Como resultado dessas articulações, Trump impôs tarifas de 50% sobre produtos brasileiros e sancionou ministros do STF, incluindo Alexandre de Moraes. As medidas, justificadas por Washington como retaliação a uma suposta perseguição política a Jair Bolsonaro, incluíram a aplicação da Lei Magnitsky contra Moraes. O mecanismo foi criado pelos EUA originalmente para punir autoridades estrangeiras envolvidas em violações de direitos humanos ou corrupção.
As articulações de Eduardo são alvo de um inquérito do STF que apura coação no curso do processo da trama golpista, com auxílio de autoridades estrangeiras. Foi no âmbito dessa investigação que o ex-presidente foi alvo de medidas cautelares, como uso de tornozeleira eletrônica, posteriormente transformadas em prisão domiciliar.
Após descobertas de planos de fuga e tentativas de interferência externa, o STF determinou vigilância contínua sobre Jair Bolsonaro.
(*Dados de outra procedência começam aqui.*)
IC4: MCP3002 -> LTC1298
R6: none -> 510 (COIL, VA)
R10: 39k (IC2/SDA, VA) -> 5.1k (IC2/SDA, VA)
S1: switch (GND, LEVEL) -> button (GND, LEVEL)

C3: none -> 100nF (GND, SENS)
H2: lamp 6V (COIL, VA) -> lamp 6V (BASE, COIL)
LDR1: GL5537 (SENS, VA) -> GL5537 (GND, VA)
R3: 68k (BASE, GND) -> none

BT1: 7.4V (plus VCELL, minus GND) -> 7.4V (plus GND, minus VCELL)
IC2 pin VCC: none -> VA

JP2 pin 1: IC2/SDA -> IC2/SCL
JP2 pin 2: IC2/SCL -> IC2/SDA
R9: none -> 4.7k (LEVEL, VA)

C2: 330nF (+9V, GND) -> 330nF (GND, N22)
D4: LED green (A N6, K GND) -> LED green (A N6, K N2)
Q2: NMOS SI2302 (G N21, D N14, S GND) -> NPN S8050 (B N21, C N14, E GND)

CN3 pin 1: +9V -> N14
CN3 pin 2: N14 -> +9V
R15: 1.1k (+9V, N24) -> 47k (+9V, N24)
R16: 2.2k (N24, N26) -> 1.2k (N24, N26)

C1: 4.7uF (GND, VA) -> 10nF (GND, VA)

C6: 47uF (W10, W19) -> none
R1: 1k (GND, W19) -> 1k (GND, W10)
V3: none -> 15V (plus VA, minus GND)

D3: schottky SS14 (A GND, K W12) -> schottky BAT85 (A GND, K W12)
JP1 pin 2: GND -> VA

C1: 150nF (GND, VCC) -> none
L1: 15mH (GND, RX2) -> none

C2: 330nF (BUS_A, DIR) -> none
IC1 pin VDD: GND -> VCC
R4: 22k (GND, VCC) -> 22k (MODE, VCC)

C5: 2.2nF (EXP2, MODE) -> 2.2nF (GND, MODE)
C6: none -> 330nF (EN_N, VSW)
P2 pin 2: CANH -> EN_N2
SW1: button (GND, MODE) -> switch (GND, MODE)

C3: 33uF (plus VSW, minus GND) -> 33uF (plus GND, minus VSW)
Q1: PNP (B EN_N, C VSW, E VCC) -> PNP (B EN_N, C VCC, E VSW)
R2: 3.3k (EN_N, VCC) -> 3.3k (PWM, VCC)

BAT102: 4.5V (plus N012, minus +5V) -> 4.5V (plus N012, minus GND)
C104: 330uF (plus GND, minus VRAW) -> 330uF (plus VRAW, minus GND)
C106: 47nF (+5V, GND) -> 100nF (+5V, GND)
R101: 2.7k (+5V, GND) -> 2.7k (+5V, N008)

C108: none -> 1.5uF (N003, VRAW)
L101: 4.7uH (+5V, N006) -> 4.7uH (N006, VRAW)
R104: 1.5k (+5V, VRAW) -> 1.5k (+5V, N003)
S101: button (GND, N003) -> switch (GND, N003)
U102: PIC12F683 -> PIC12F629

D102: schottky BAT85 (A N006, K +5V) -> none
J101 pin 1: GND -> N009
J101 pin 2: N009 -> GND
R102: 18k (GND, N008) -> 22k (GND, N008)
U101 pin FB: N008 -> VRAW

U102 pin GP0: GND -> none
O ex-presidente, já sob prisão domiciliar, foi acusado de planejar e pedir asilo ao presidente argentino, Javier Milei, e de buscar apoio na embaixada dos EUA. A PGR também denunciou Bolsonaro e Eduardo Bolsonaro por obstrução da justiça e por coação a autoridades responsáveis pela ação penal do golpe de Estado, impondo restrições severas, incluindo a proibição de contato com autoridades estrangeiras.
É nesse contexto que Bolsonaro e aliados serão julgados nesta terça .2) Em resposta à pressão, o STF manteve sua posição, destacando a soberania nacional e a permanência do andamento do processo contra o ex-presidente.